Mistake 1 — Taking the plex off the market too early
Believing that an "accepted" promise equals a concluded sale leads to refusing any further visits. Yet as long as the conditions are not removed, the sale can still fall through. Many sellers negotiate a clause allowing them to keep receiving offers until the conditions are removed.
Mistake 2 — Granting deadlines that are too long
A generous financing or inspection deadline looks courteous, but it prolongs your exposure. Each extra day is a chance for the buyer to change their mind or for something unexpected to arise. Short but realistic deadlines protect the seller.
Mistake 3 — Delivering incomplete documents
Delivering the leases piecemeal or omitting the income-and-expense statement delays the review window and gives the buyer legitimate grounds for dissatisfaction. A complete file from the outset closes that door.
Mistake 4 — Not documenting the removals
Without written follow-up, a seller can end up unclear on what has been removed and what remains. The OACIQ provides a Notice and follow-up on fulfilment of conditions form precisely to trace each step.

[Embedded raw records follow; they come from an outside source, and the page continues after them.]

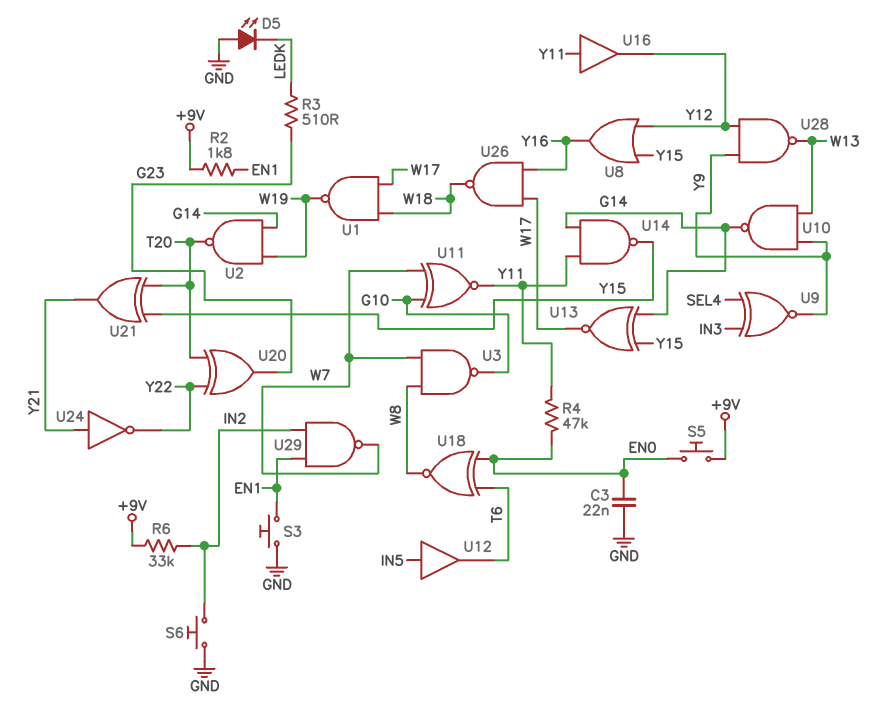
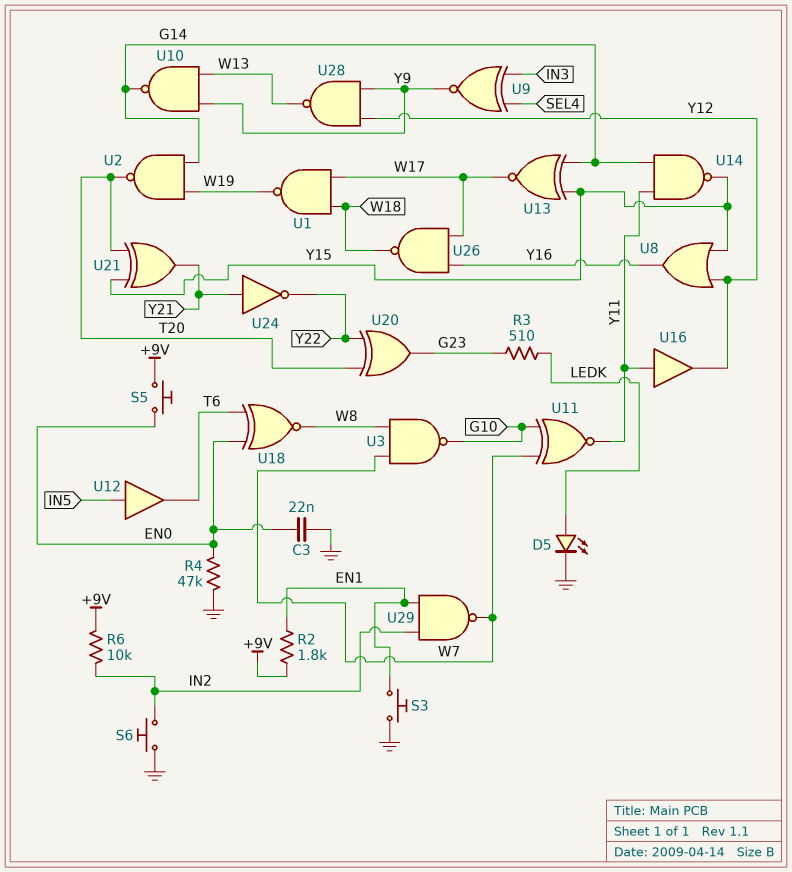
D5: LED (A GND, K LEDK) -> LED (A LEDK, K GND)
R4: 47k (EN0, Y11) -> 47k (EN0, GND)
R6: 33k (+9V, IN2) -> 10k (+9V, IN2)

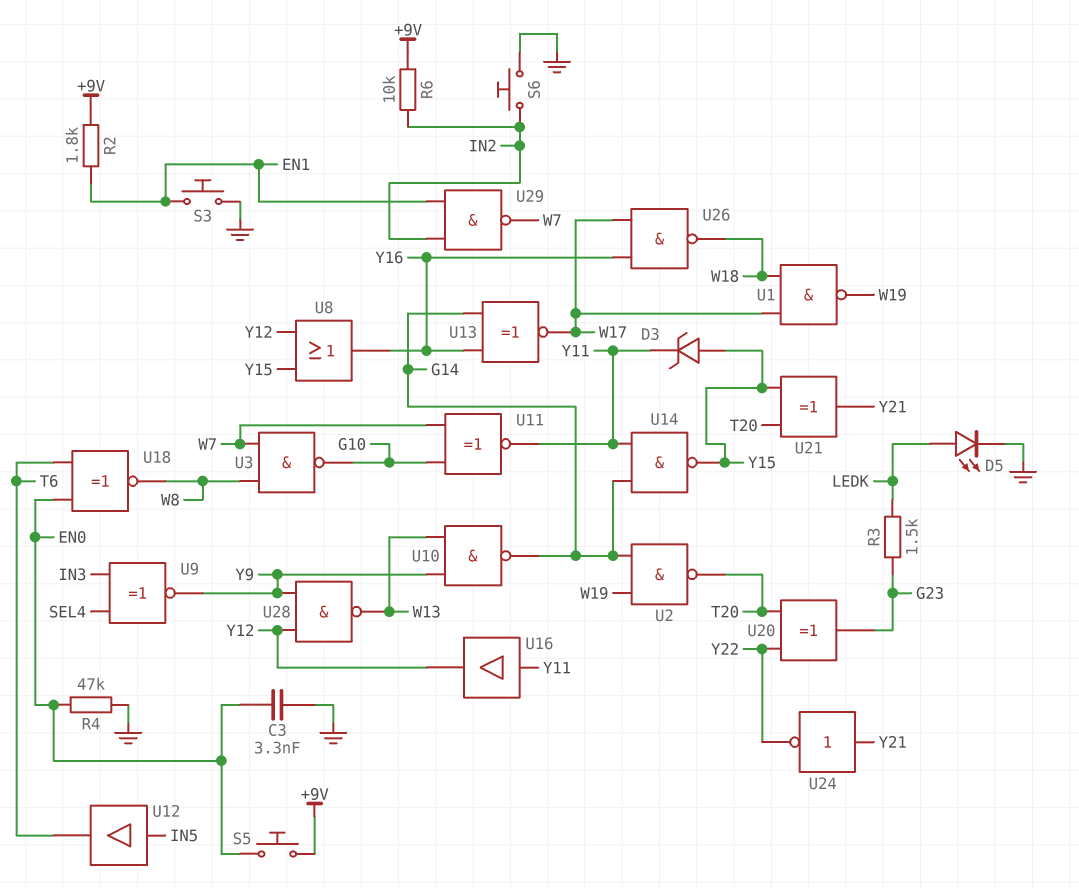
C3: 22nF (EN0, GND) -> 3.3nF (EN0, GND)
D3: none -> zener (A Y15, K Y11)
R3: 510 (G23, LEDK) -> 1.5k (G23, LEDK)
U13: XNOR (in G14, in Y15, out W17) -> XNOR (in G14, in Y16, out W17)

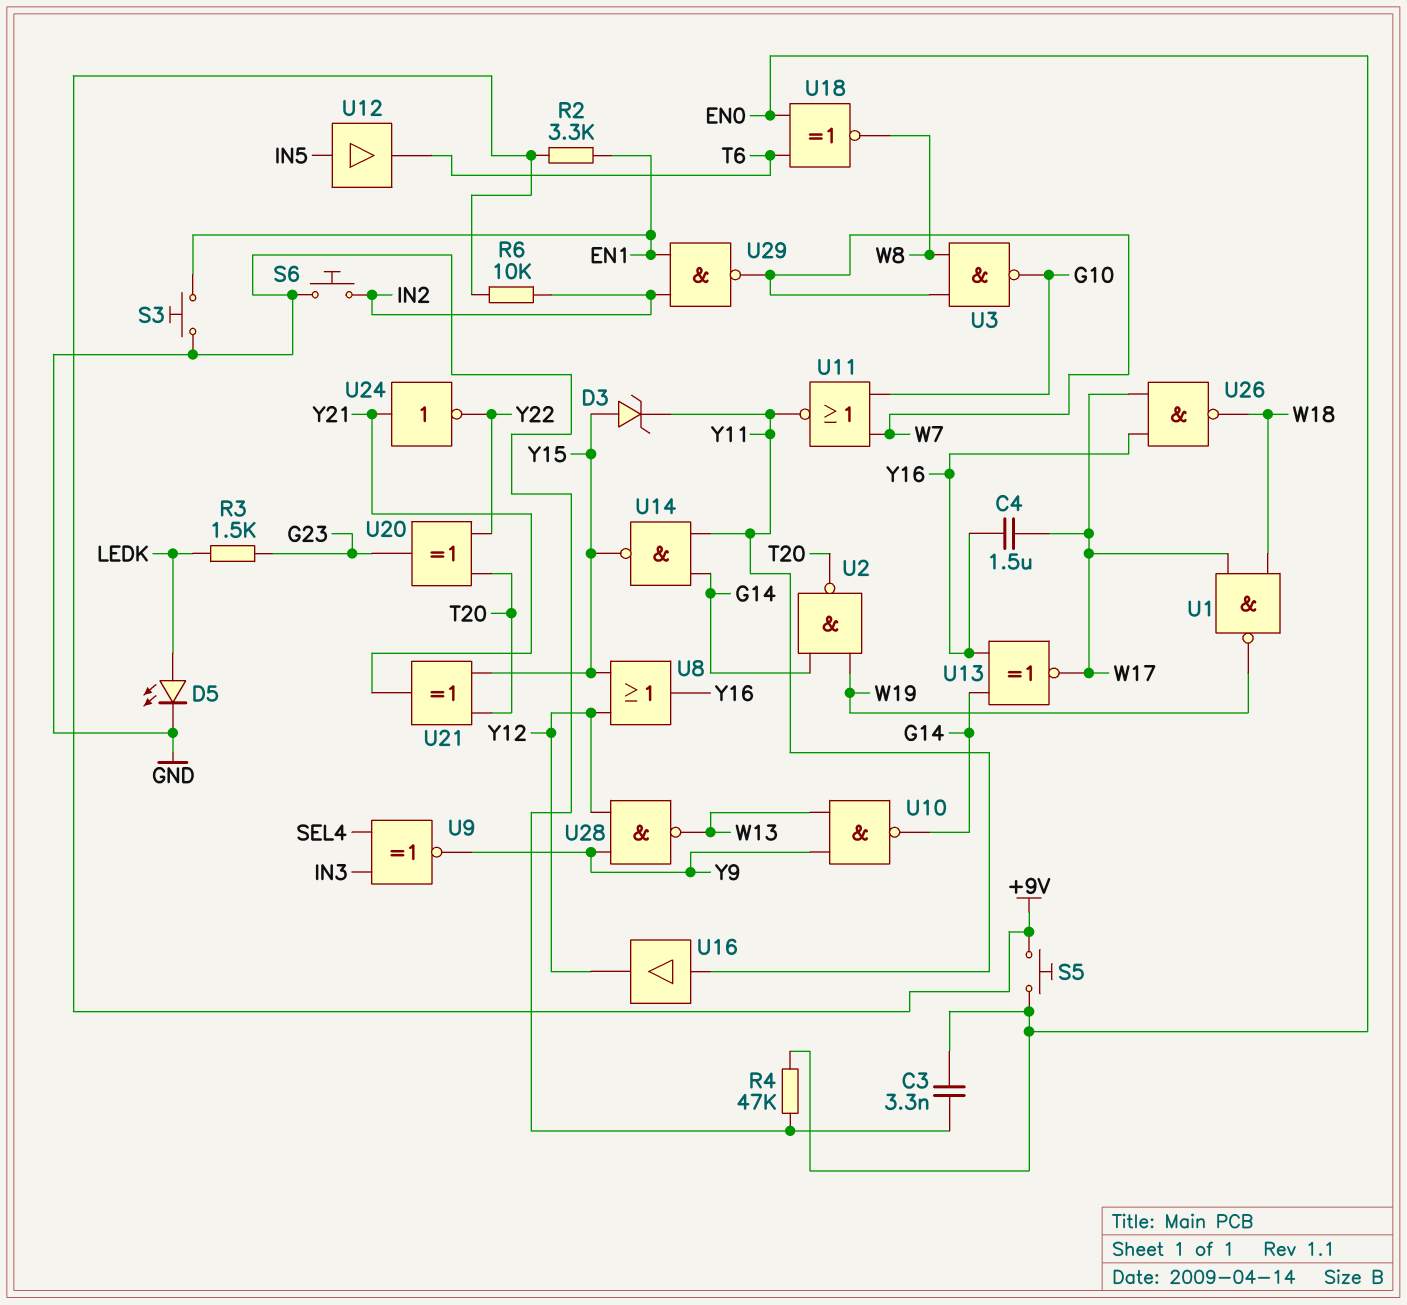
C4: none -> 1.5uF (W17, Y16)
R2: 1.8k (+9V, EN1) -> 3.3k (+9V, EN1)
U11: XNOR (in G10, in W7, out Y11) -> NOR (in G10, in W7, out Y11)

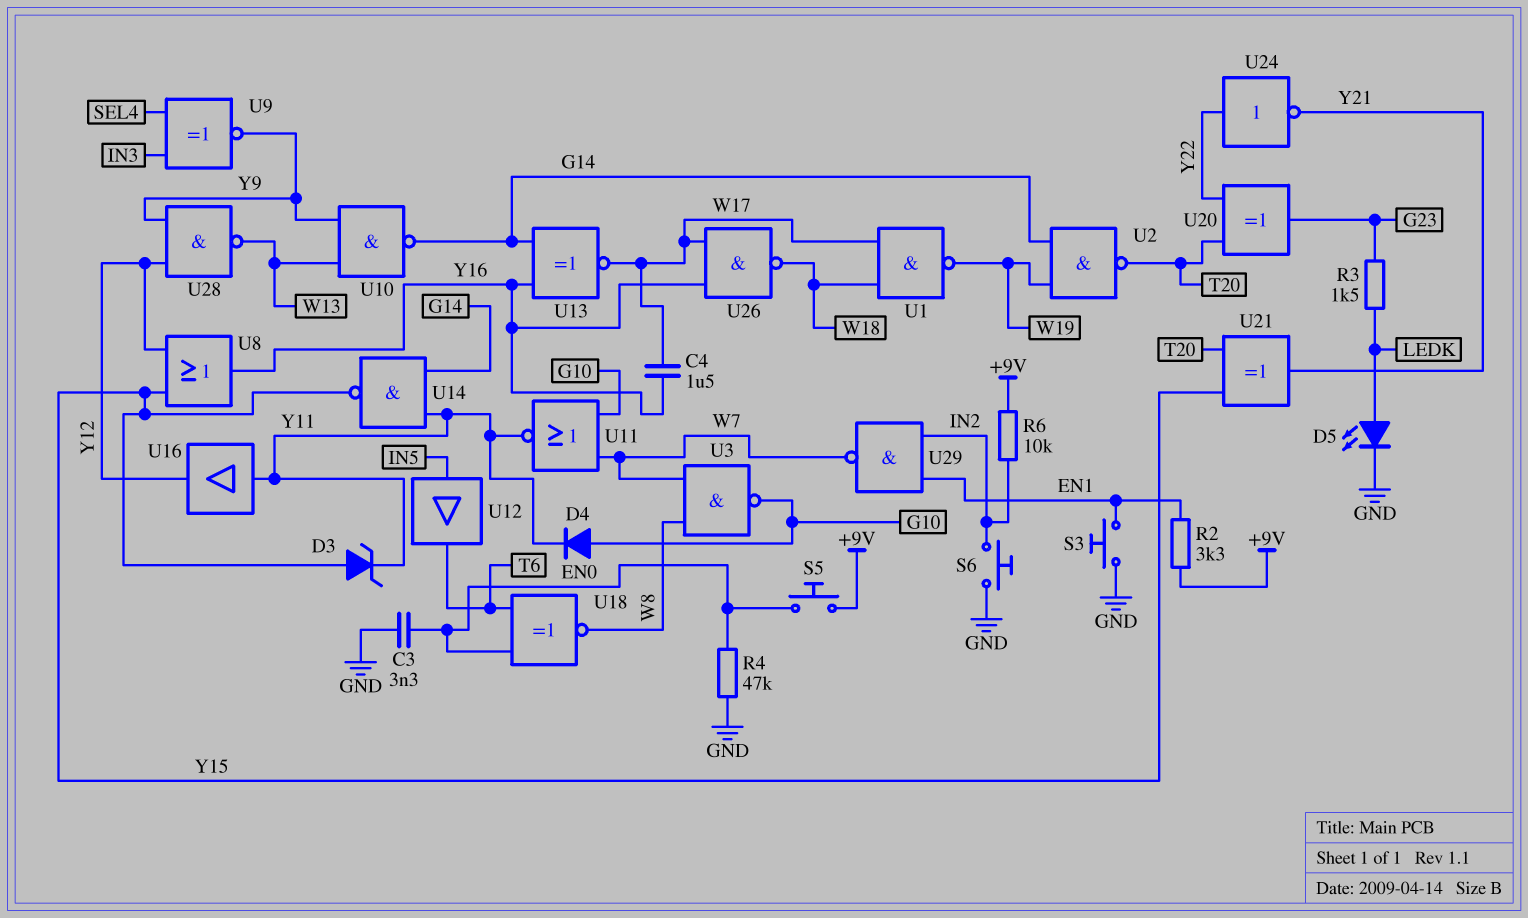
D4: none -> diode (A G10, K Y11)
U24: NOT (in Y21, out Y22) -> NOT (in Y22, out Y21)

Mistake 5 — Giving in to renegotiation too quickly
Faced with an inspection report, some sellers cut the price by reflex. A prepared seller, armed with a pre-sale inspection and maintenance invoices, keeps control of the negotiation and defends the value of their plex.
The winning reflex
- Treat the accepted promise as conditional until the last removal
- Negotiate tight deadlines and have a documentary file ready in advance
- Document each removal in writing
- Renegotiate only from verifiable facts, not mere assertions
Source: OACIQ — Notice and follow-up on fulfilment of conditions.
Typical timeline of a plex's conditional period
For a seller, visualizing the sequence of steps helps with anticipation. Here is a representative timeline of a North Shore plex sale, from acceptance of the promise to the full removal of conditions. Actual deadlines depend on the negotiated clauses: they are given for illustration.
| Day | Step | Who acts |
|---|---|---|
| Day 0 | Promise accepted and signed by both parties | Seller and buyer |
| Days 0-2 | Delivery of leases and documents; deposit placed in trust | Seller / buyer |
| Days 1-15 | Financing application and appraisal of the property | Buyer and lender |
| Days 3-12 | Building inspection | Buyer and inspector |
| Days 2-9 | Document review (delivery deadline + 7 days) | Buyer |
| Days 5-20 | Notary's verification of the location certificate | Notary |
| End of period | Removal of the last condition: the sale becomes firm | Buyer |
| After | Signing of the notarial deed and handover of keys | Notary, seller, buyer |
What this timeline reveals
Two observations stand out. First, the conditions overlap: financing, inspection and document review proceed in parallel, which is why a well-run conditional period often fits within two to four weeks. Second, the last condition removed governs everything: no matter that three conditions are fulfilled, as long as the fourth stays open, the sale is not firm.
The central role of delivering documents on day 0
The timeline shows why preparing the file saves time. If the leases and income-and-expense statement are delivered on day 0 rather than on day 7, the review window ends sooner, and the overall removal of conditions arrives faster. Every day saved upstream shrinks the seller's window of risk.
How a seller can compress the timeline
- Gather and scan all documents before even receiving an offer
- Order a new location certificate upstream if it is more than 10 years old
- Negotiate tight financing and inspection deadlines
- Favour a pre-qualified buyer or a direct buyer who knows the market
Source: OACIQ — Proof of receipt and follow-up on conditions.
Informational content only. Does not constitute legal or tax advice. Conditions, clauses and deadlines vary with each promise and are governed by OACIQ rules and the Civil Code of Québec. Consult a notary or broker for advice specific to your situation.